Later on, I got an email from someone at TI (I don’t remember the name right now) who asked me if it was OK if TI bundled the version with my contribution added, with the next software update, and I said it was Ok.
In the end, the software was truly an international work. This text on the last page of the document stated:
This document is based on contributions by Philippe Fortin (France), Mauritz Blomqvist (Sweden), John Hanna (USA), Doug Lapp (USA), Jon Roberts (Australia) and Steve Arnold (Australia). |
My contribution was to make it behave gracefully when reaching slopes near infinity and also to enable it to “loop around” if one so wishes.
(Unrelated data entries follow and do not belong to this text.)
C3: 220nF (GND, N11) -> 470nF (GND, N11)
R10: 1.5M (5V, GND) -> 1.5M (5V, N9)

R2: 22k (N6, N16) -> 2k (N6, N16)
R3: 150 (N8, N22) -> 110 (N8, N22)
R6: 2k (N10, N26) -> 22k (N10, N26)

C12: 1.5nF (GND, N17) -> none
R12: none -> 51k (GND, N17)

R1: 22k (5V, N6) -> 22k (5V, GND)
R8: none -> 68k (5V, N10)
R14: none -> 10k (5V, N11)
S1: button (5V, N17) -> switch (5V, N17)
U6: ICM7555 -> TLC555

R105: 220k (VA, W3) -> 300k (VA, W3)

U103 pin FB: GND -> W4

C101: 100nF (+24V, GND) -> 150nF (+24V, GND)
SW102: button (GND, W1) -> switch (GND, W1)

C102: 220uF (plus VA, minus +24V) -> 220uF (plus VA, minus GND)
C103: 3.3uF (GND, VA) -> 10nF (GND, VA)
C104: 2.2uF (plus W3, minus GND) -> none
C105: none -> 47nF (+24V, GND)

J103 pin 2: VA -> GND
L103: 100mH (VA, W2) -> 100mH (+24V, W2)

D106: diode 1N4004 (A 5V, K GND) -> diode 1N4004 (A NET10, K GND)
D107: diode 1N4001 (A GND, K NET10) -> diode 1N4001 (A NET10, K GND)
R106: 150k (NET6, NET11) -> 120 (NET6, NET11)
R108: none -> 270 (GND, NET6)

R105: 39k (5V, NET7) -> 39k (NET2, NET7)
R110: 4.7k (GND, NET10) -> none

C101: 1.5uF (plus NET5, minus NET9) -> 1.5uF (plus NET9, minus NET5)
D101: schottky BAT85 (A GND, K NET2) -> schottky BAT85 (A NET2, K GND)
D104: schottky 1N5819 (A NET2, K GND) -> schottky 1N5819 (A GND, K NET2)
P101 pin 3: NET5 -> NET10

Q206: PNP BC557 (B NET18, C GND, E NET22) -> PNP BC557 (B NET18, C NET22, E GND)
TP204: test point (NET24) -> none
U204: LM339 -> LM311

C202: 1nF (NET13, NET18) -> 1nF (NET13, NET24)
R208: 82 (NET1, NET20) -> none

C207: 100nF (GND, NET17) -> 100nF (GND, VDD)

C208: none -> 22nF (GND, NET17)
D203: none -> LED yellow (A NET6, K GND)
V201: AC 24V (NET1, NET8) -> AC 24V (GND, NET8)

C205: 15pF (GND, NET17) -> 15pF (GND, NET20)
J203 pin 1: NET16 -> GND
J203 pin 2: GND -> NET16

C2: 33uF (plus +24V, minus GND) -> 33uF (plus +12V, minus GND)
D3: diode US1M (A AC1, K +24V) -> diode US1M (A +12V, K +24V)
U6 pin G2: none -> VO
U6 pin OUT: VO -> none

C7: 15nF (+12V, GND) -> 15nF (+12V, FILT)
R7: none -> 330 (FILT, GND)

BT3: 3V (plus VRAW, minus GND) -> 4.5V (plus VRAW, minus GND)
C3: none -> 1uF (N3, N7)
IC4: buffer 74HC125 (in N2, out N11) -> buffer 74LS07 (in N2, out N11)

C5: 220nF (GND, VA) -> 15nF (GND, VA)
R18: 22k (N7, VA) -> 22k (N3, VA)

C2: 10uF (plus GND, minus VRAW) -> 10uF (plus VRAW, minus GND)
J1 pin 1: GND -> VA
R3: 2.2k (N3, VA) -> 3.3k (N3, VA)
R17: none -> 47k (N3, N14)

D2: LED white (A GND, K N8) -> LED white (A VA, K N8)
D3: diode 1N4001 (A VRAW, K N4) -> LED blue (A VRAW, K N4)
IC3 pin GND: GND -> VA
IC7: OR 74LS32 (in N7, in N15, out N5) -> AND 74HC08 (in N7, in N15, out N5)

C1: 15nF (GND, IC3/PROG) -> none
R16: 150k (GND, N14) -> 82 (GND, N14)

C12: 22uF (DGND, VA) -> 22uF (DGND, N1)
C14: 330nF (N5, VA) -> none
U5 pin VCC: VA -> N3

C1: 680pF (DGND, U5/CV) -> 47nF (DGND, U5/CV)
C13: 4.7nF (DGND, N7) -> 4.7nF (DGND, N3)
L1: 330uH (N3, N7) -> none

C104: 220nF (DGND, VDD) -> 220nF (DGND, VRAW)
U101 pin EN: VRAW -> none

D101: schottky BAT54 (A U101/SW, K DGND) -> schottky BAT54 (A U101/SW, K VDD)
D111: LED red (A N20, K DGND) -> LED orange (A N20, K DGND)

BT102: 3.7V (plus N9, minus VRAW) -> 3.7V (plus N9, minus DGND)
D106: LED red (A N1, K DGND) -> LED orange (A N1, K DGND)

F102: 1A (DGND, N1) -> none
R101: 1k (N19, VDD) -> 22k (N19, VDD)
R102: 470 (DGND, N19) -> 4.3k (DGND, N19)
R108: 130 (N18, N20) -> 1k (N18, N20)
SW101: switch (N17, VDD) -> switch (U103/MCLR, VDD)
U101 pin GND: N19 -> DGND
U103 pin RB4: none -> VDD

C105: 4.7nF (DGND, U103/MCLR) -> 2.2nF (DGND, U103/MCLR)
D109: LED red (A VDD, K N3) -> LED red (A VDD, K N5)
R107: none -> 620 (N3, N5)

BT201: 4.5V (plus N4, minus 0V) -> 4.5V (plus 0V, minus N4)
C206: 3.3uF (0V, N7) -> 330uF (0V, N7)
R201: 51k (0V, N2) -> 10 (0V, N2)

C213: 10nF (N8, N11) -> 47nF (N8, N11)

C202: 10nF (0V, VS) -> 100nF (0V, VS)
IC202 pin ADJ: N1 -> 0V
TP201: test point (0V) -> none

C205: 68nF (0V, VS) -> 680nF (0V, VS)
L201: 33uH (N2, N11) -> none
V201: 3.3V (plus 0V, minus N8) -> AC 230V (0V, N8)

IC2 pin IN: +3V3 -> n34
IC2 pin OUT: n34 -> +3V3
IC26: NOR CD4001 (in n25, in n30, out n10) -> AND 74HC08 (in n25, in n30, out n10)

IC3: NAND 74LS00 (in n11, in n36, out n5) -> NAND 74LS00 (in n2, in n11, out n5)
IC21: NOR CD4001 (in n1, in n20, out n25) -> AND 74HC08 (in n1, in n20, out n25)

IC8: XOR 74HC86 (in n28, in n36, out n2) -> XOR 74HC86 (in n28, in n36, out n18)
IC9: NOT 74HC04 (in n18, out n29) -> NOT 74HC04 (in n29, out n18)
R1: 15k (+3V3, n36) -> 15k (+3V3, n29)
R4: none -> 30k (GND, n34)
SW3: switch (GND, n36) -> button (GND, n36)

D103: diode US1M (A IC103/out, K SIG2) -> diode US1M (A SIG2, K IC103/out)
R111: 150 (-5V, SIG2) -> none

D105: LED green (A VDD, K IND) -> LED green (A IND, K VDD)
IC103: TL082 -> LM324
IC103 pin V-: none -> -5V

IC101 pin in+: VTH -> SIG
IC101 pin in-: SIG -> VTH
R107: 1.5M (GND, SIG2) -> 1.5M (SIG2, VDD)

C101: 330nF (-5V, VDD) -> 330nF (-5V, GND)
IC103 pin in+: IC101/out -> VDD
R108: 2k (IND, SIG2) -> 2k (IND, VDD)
This is done by a rather neat trick if I may say so. When the slope was outside the range ±1 the program switched the viewpoint, and it started to treat x as the dependent variable and y as the independent. That meant that, as it traversed the curve, the slope was always small, which improved the accuracy, but also that the problematic situation with an infinite slope now had turned to a gentle situation with a slope of 0.
The program: Differential Equation Plots
Texas instrument
The contact I now had established with Texas Instrument meant that I had done other work for them (but paid ones now). Mainly as a T3 teacher. I have also worked for the publisher Natur & Kultur, mainly writing Lua programs, and this is also because of the contacts I have got with Texas Instruments.